On citait ensuite les quatre conditions énoncées dans la circulaire d'information, aux alinéas 6a), b), c) et d), dont il a ci-dessus été fait mention. Par conséquent, l'avocat des demandeurs a envoyé à l'ADRC, le 19 janvier 2004, une lettre dans laquelle il révélait les noms du client individuel et de sa société, ainsi que l'adresse du client individuel et son numéro d'assurance sociale et d'autres informations concernant la société aux fins de l'identification. C'étaient les seuls nouveaux renseignements qui étaient divulgués, mais l'auteur de la lettre faisait remarquer ce qui suit : [TRADUCTION] « Nous sommes en train de préparer les renseignements nécessaires aux fins de la divulgation volontaire et nous vous les enverrons en temps et lieu » . L'ADRC a répondu en envoyant une lettre au contribuable individuel le 18 février 2004 pour l'informer de [TRADUCTION] « la décision concernant la demande de renonciation aux pénalités dans le cadre du programme des divulgations volontaires [...] » . L'auteur de la lettre ajoutait ce qui suit :

[TRADUCTION] Les faits de l'affaire ont été minutieusement examinés et c'est avec regret que je dois vous informer qu'il ne peut être fait droit à votre demande. Pour être admissible au PDV, quatre conditions doivent être remplies. Malheureusement, la divulgation n'a pas été considérée comme volontaire parce qu'elle a été faite compte tenu de la connaissance de mesures d'exécution en cours.
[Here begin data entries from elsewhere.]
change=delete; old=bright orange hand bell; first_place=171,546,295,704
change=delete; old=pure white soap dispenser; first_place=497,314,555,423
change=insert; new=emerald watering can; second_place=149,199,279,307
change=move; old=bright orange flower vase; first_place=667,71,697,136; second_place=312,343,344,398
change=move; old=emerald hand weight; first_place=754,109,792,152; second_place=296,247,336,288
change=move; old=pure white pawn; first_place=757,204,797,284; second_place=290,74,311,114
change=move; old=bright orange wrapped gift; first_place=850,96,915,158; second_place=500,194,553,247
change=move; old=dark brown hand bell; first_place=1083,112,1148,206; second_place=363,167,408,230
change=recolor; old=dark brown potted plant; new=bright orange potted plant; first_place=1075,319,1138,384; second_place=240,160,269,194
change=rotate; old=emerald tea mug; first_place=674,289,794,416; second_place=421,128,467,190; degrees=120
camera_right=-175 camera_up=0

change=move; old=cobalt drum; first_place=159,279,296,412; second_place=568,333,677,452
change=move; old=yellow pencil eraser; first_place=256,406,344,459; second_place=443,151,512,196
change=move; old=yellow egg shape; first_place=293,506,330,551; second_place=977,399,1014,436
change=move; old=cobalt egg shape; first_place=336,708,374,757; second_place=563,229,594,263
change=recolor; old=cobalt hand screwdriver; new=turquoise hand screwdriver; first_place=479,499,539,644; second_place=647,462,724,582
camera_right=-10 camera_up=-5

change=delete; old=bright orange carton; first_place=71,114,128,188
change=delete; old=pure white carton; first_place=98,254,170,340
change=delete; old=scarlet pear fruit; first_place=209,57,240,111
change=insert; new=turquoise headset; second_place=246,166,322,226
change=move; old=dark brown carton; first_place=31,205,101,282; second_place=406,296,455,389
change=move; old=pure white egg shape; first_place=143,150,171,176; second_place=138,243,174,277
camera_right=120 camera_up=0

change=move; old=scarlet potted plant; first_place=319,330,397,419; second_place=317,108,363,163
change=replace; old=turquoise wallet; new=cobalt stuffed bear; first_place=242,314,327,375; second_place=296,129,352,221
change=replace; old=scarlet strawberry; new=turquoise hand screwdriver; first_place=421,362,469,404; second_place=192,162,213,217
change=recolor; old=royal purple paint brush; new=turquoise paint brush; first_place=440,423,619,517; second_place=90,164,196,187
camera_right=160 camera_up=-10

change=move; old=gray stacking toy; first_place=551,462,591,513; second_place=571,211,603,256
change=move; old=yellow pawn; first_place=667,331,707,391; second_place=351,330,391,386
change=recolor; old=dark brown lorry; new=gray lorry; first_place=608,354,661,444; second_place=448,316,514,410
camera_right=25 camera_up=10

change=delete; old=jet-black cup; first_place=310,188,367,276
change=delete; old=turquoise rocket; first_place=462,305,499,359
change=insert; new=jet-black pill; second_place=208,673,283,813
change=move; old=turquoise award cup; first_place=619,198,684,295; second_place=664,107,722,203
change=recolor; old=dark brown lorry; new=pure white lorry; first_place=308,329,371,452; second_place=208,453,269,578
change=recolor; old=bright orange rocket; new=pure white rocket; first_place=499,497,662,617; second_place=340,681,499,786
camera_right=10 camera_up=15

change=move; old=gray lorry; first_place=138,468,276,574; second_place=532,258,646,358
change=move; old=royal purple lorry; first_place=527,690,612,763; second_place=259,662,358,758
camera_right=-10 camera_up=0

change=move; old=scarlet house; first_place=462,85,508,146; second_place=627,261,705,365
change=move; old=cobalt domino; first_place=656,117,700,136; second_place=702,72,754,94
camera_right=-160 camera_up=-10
[5]                Le contribuable individuel, par l'entremise de son avocat, a demandé l'examen administratif de cette décision. L'ADRC l'a informé, dans une lettre datée du 19 août 2004, qu'un examen avait eu lieu et que la décision ne serait pas modifiée. En sollicitant le contrôle judiciaire de la décision du 19 août 2004, les demandeurs cherchent en fait à faire examiner la décision qui leur a été transmise le 18 février 2004, laquelle était simplement confirmée dans la dernière lettre.

[6]                Il importe de noter que, dans la lettre du 18 février 2004, la raison invoquée à l'appui de la conclusion d'inadmissibilité des demandeurs au PDV était que [TRADUCTION] « la divulgation n'a pas été considérée comme volontaire parce qu'elle a été faite compte tenu de la connaissance de mesures d'exécution en cours » . L'ADRC prend la position selon laquelle elle s'est fondée sur l'alinéa 6a) de la circulaire d'information, à savoir qu'une divulgation n'est pas volontaire si elle est faite par un contribuable parce qu'il était au courant d'une vérification, d'une enquête et ainsi de suite, déjà entamée par l'ADRC ou par d'autres autorités « pour lesquelles des ententes d'échanges d'informations avec l'ADRC existent » . Lorsqu'il a initialement communiqué avec l'ADRC, l'avocat des demandeurs a soulevé la question de savoir si, parce que l'agent de police avait dit que des informations seraient peut-être transmises à l'ADRC, la divulgation serait encore considérée comme volontaire. Dans ses notes, l'agent de l'ADRC qui a parlé à l'avocat déclare avoir

[TRADUCTION] [...] expliqué qu'il semble que le client n'était pas au courant de la prise d'une mesure d'observation de la part de l'ADRC, mais qu'il faudrait donner des détails par écrit avant qu'une décision puisse formellement être prise.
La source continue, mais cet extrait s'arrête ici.